The third loophole Paul mentions is greed, including two of greed’s ugly heads.  One ugly head is thievery.  “You shall not steal,” is in God’s top ten list.  Thievery is a form of greed that takes something of someone else’s because you have to have it for your own.

There’s lots of ways to be a thief.  Large corporations cooking their books is a form of robbery.  Or Bernie Madoff, who made off with a lot of people’s money in his ponzi scheme.  But it wasn’t just Madoff--it was also those who put their money with him who were driven by their own greed to get rich quick.

I had a friend who’s apartment was robbed.  Her roommate had an old and shoddy video camera and had been wanting a new one.  She said, “Let’s tell your insurance company my video camera was stolen so I can get a new one.  They’ll never know.  They’re a huge company anyway.”  Had my friend added the video camera to the list of stolen items, that would have been robbery as well.  I was glad when she told me that she didn’t put it on the list.

The other ugly head of greed that Paul mentions is the reluctance or refusal to give your excess wealth to the needy.  Paul said that God’s purpose for giving us the ability to earn an income is not to accumulate as much as we can, but so that we can give to the poor.
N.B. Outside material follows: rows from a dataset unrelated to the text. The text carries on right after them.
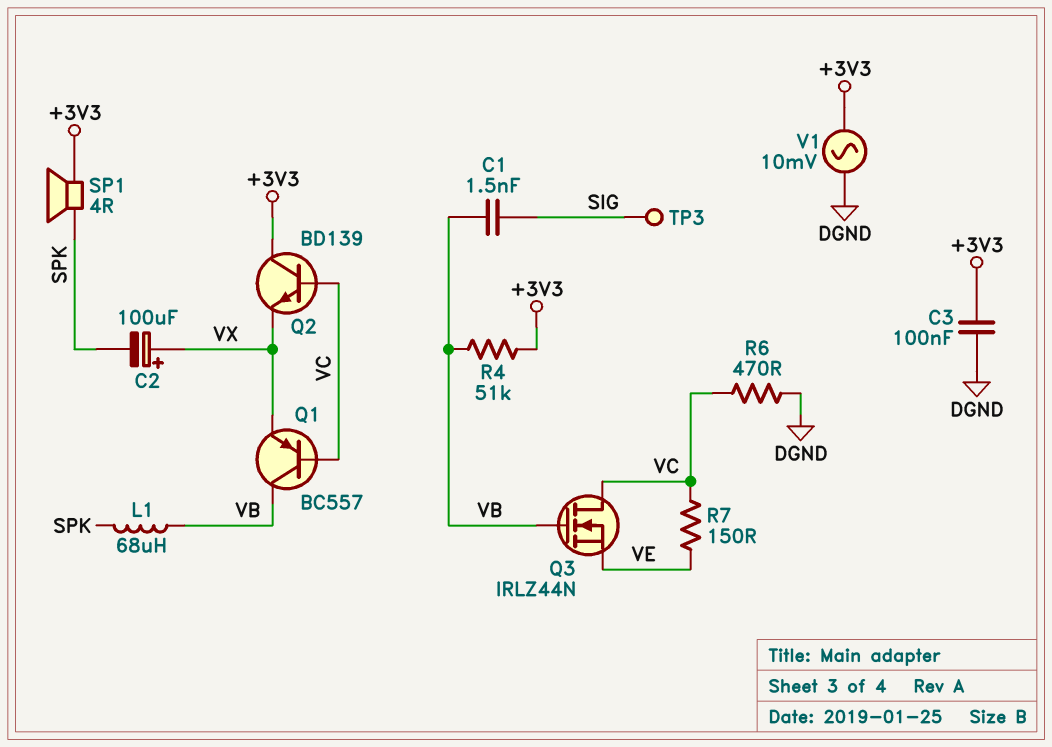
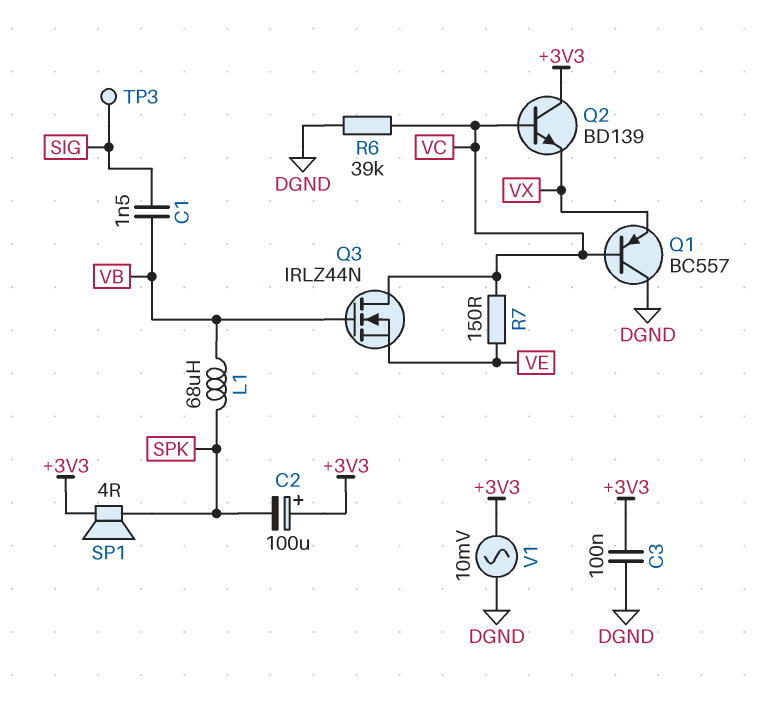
C2: 100uF (plus VX, minus SPK) -> 100uF (plus +3V3, minus SPK)
Q1: PNP BC557 (B VC, C VB, E VX) -> PNP BC557 (B VC, C DGND, E VX)
R4: 51k (+3V3, VB) -> none
R6: 470 (DGND, VC) -> 39k (DGND, VC)

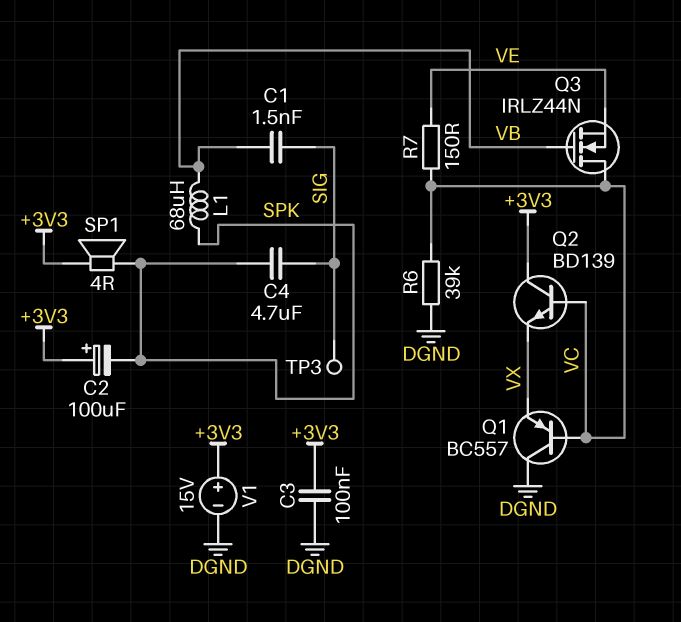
C4: none -> 4.7uF (SIG, SPK)
V1: AC 10mV (+3V3, DGND) -> 15V (plus +3V3, minus DGND)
If we allow the evil one through this loophole, our lives will become dominated by our consumeristic culture.  The evil of consumerism seeks to program us to believe that more is always better.  Our inability to distinguish between quality of life and quantity of things will turn us into greedy, grasping, uncharitable people.

Comedian Paul Reiser, who used to star in the sitcom, “Mad About You,” has written a couple of funny books.  He admits he’s a consumer sucker.  Here’s one story he told on himself in his first book:

I was in the stereo store, looking at this VCR, CD player, laser disc, pants presser combination thing.  The salesman comes over.  “You know that CD play will hold up to 20 discs at a time.”
“Yeah?”
“Yes-sire e-bob,” he says.  “That’s over 18 hours of music.”
“Okey, dokey,” I say, and he wraps it up.  Then I got home and realized, Wait a second!  I’m not even awake 18 hours.  When would I use this thing to its fullest advantage?  The last four hours of music will actually be keeping me awake.  This is not something I need!

Reiser concluded his thoughts by finally recognizing the truth about compulsive greediness and the never-satisfied attitude that characterizes a culture that has let the evil one through this loophole.  Reiser wrote:

The problem is, they keep coming up with technology nobody asks for.  They believe we want freeze frame, search, and split screen and clocks that make coffee, and cameras that talk to you.  We don’t want that.  You know what I want?  I just want to lie down.  That’s what I really want.  If I could just lie down for a half-hour, I’d be happy.  It seems like I’ve been reading instruction manuals since 1987.  My head is pounding.  I want to write a letter, “Dear China.  STOP!!!  We’re fine.  This is plenty of stuff.  Why don’t you stop with the VCR’s and work on diseases.  Go cure a disease while I go lie down!”

His comments are funny, but it does make you wonder.  If we had bought less stuff and used our excess money for the poor, how many diseases could have been cured by now?  How many hungry children could have been fed?  How many people could have been inoculated with vaccines?  Every financial decision we make is ultimately a decision between greed and helping the poor.

The famous preacher and father of the Methodists, John Wesley, once said, “Work all you can, to make all you can, so you can give all you can.”  I think that’s good advice for how we can close this particular loophole of greed.